出版の仕事なんて、まるで興味はなかったんですけど、“流れ”でそうなってしまったんです。とは言っても、魅力はありました。それは、会社員ほど仕事に拘束されず、自由な時間がたくさん持てること。元来、仕事が大嫌いな上にギャンブル、とくにパチンコ・パチスロが大好きで、会社員になったら平日の朝から打つことなんてできなくなるでしょ。それが耐えられなかったんですよ。ギャンブル好きが言うと信憑性がないかもしれませんが、実は金銭欲はあまりなくて、ライターとしての収入は年収で300万円もあれば十分だと本気で思っていました。そう考えると、実働で一週間もあれば20万円以上は稼げて、残り3週間は遊んで暮らせるライターという職業はボクにとって理想だと思いましたね
家賃7万5000円の小さなワンルーム・マンションに住み、決して贅沢な暮らしはできなかったそうだが、彼の描いた理想の絵図どおり、“パチスロ三昧”の生活を満喫していた。 ところが5年前、様相は一変する。

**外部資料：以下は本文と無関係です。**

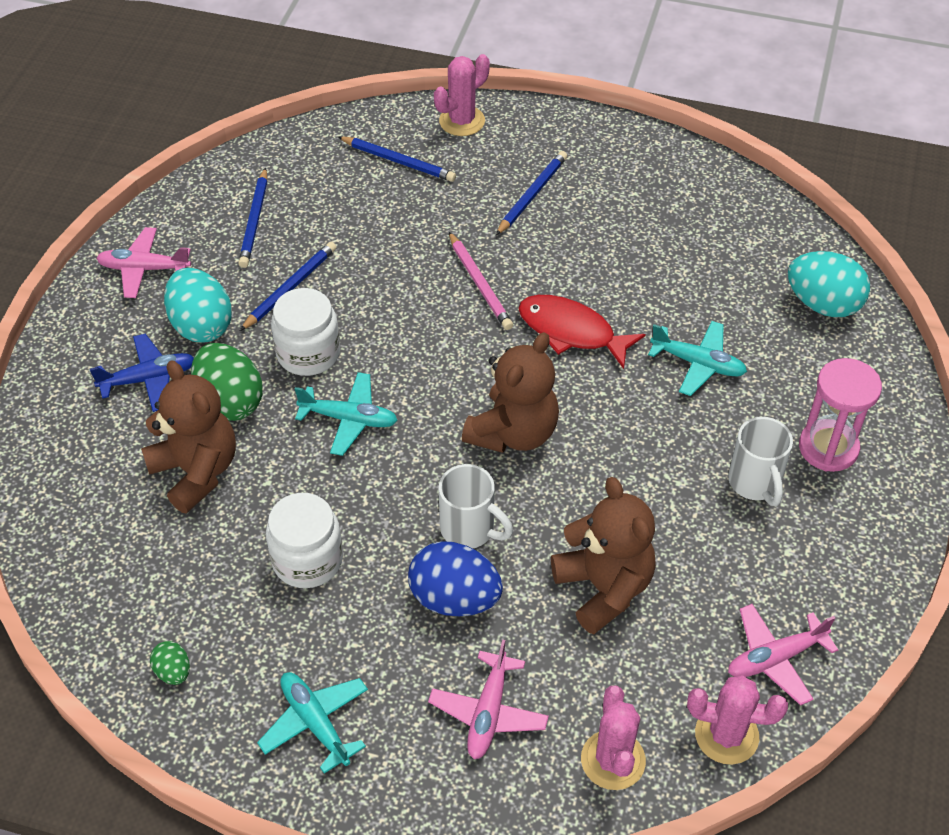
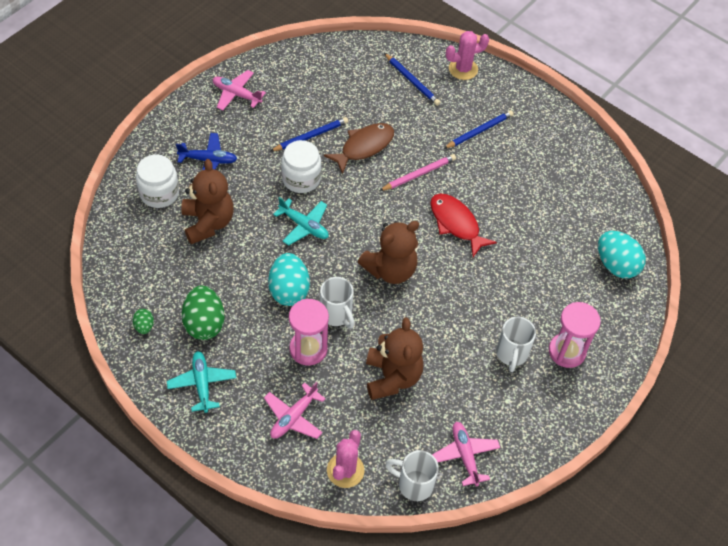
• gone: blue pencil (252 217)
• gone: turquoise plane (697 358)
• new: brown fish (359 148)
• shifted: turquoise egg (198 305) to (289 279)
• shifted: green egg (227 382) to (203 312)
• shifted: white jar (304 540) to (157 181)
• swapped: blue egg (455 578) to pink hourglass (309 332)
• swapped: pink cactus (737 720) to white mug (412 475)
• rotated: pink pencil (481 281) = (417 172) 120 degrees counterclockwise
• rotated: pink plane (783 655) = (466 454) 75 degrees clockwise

ボクはプロじゃないですからね。それまでもトータルでの収支はもちろんマイナス。でもそれは収入の範囲内であって、知人に借りるとか、ましてや消費者金融で借りるなんて考えたこともありませんでした。つまり“借りる”という発想そのものがなかったわけです。ところが5,6年前くらいからパチスロ機のスペックが大きく変わり、射幸性の高い超ハイリスク・ハイリターンのマシンがホール設置機種の主流となったんです。さらに非合法の爆裂機種もあちらこちらに設置されるようになり、すっかりハマってしまいました。1日20万円勝つことも当たり前ならば、20万円負けることも当たり前。そんな時代に突入してしまったわけです。こうなると金銭感覚は完全に崩れ、『まだまだ十分に取り返せる』と、20万円くらいなら平気でブチ込むようになり、1日10万円負け程度では落ち込むことすらなくなっていきました。もちろんボクだけじゃなく、多くの遊技者がすっかり狂わされ、「昨日A店のトイレで首吊り自殺があった」なんて物騒なウワサもこの頃はよく耳にしたもんです。